Protests still unwelcome in Beijing

Protests still unwelcome in Beijing

Courtesy BBC

China has set aside three parks during the Olympics, to allow people to demonstrate. But, as the BBC’s Michael Bristow finds out, the parks are empty and those who apply for permission to protest are even finding themselves arrested.

Model of the Capitol building in Washington DC, Shijie Park

Shijie Park is full of tourists admiring model buildings rather than protesters

Just before the Olympic Games began, officials said ordinary Chinese people would be able to apply for permission to vent their feelings.

But several would-be demonstrators appear to have been detained by the authorities after trying to apply for that permission.

This is just one way in which China is attempting to restrict embarrassing protests during the Olympic Games.

“The protest application process clearly isn’t about giving people greater freedom of expression, but making it easier for the police to suppress it,” said Sophie Richardson, from Human Rights Watch.

One of those detained is Zhang Wei, who was held after applying to stage a protest about her family’s forced eviction from their courtyard home.

map

Her son, Mi Yu, said she was initially supposed to be held for just three days for “disturbing social order”, but that that had now been extended to 30 days.

Ms Zhang, forced to move to make way for redevelopment in Beijing’s Qianmen district, made several protest applications.

“She went every two or three days after seeing a report about the parks. But the police did not give their approval,” Mr Mi said.

His mother was taken away last week. The family have not heard from her since.

Many obstacles

Another activist held after making a protest application was Ji Sizun, who was detained on Monday, according to Human Rights Watch.

The 58-year-old, from Fujian province, wanted to call for greater participation by ordinary people in the political process.

Citing witnesses, the rights group said Mr Ji was taken away shortly after entering a Beijing police station to ask about his application.

This application process is a taxing one. Would-be protesters even have to tell police what posters and slogans they intend to use.

There have been reports of others who have been prevented from staging protests in the designated areas.

Some have just had their applications turned down, one was sent back to her home province and yet others have been stopped from travelling to Beijing.

Confusion

The parks designated as protest zones – Shijie, Zizhuyuan and Ritan – do not seem to have been inundated with protesters.

Free Tibet

There has been the occasional protest by pro-Tibet campaigners

At Shijie (“World”) Park on Wednesday one worker said there had not been a single demonstration since the Olympics began.

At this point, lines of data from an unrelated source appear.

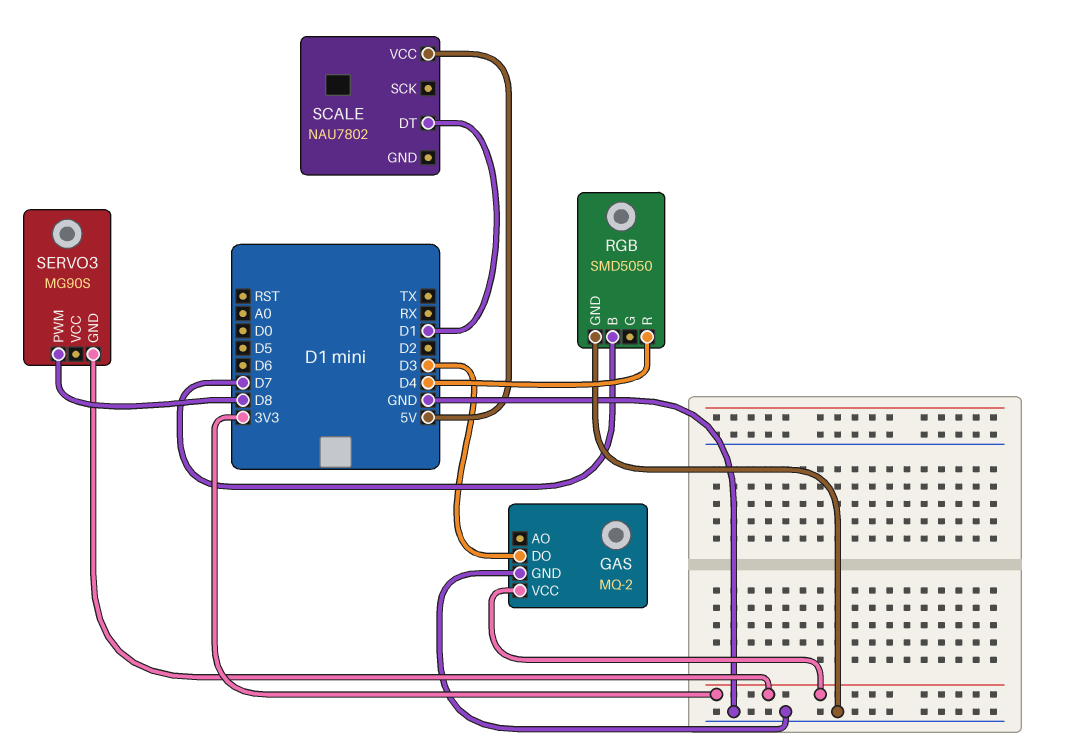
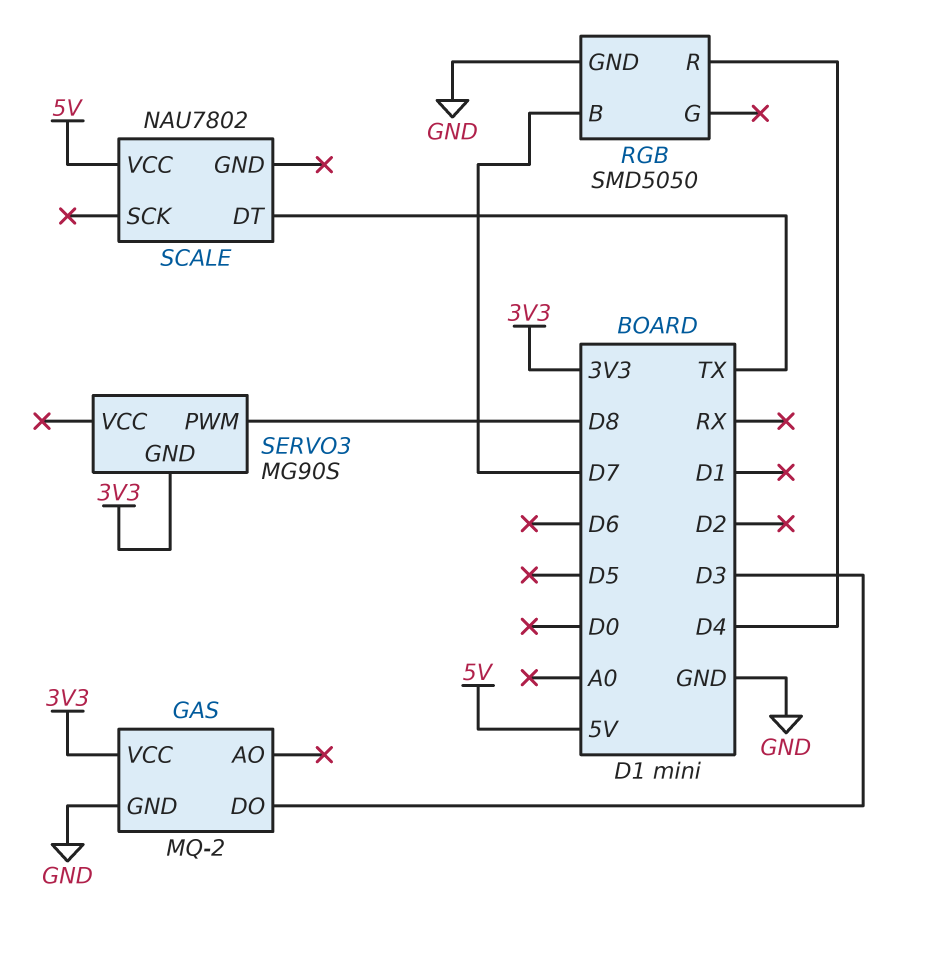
SCALE pin DT: D1 -> TX

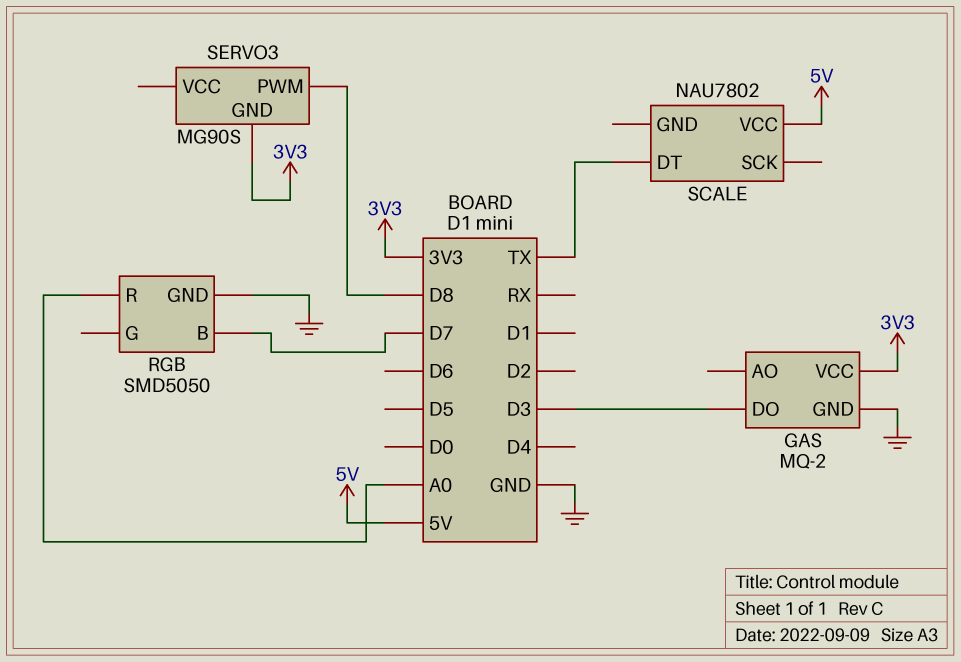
RGB pin R: D4 -> A0

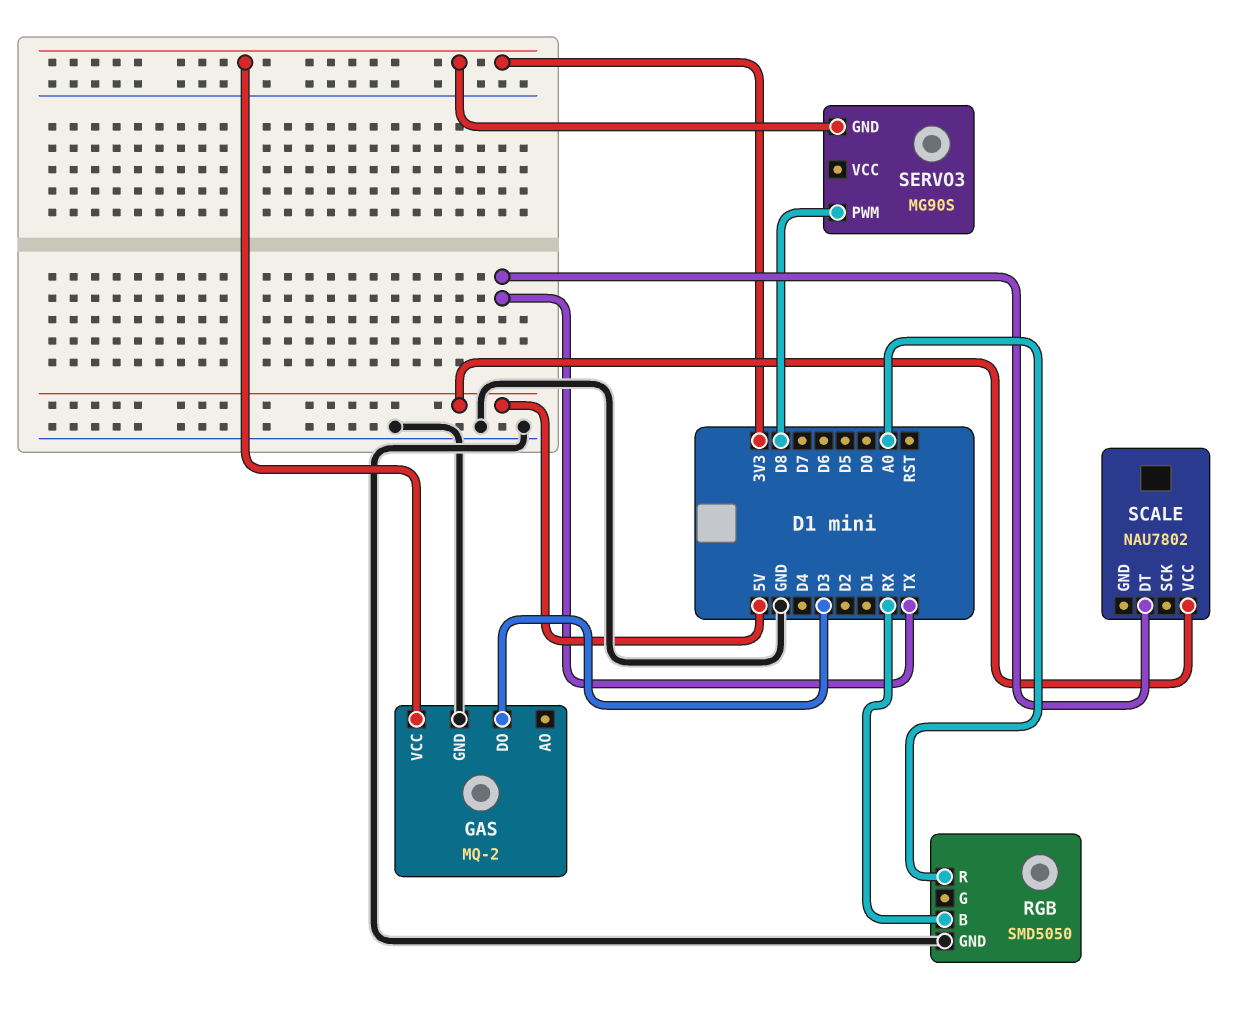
RGB pin B: D7 -> RX

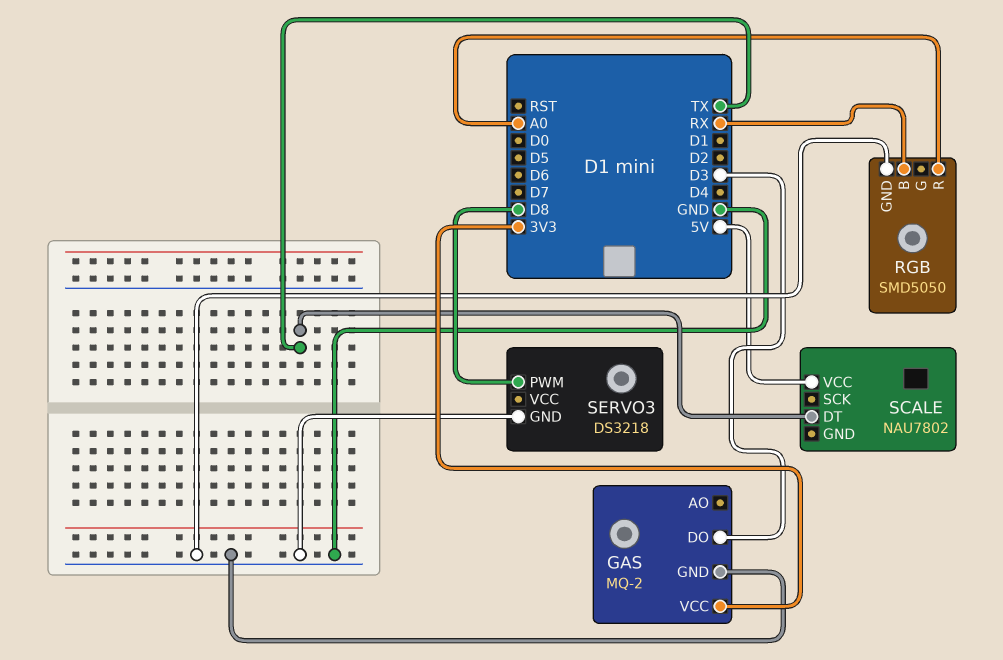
SERVO3: MG90S -> DS3218
SERVO3 pin GND: 3V3 -> GND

Potential protesters might have been put off by the police car and van parked directly outside the main entrance of the park, which houses large models of famous world sites.

No one seemed to know where a protest could be held, even if Beijing’s Public Security Bureau gave its approval.

“I don’t know anything about that,” said a ticket collector when asked where protesters could express their opinions.

It was a similar story at Ritan Park, where there seems to have been no protests either.

Dissuading people from protesting is just one tactic being used by China’s security forces to prevent demonstrations.

Beijing’s streets are full of police, other security personnel and volunteers, wearing red armbands, on the lookout for trouble.

Eight pro-Tibet demonstrators from Students for a Free Tibet were quickly detained on Wednesday after staging a protest.

Some well-known Chinese activists have also been told to keep a low profile during the Olympics. The friend of one said she had decided to leave the city during the Olympics to avoid trouble.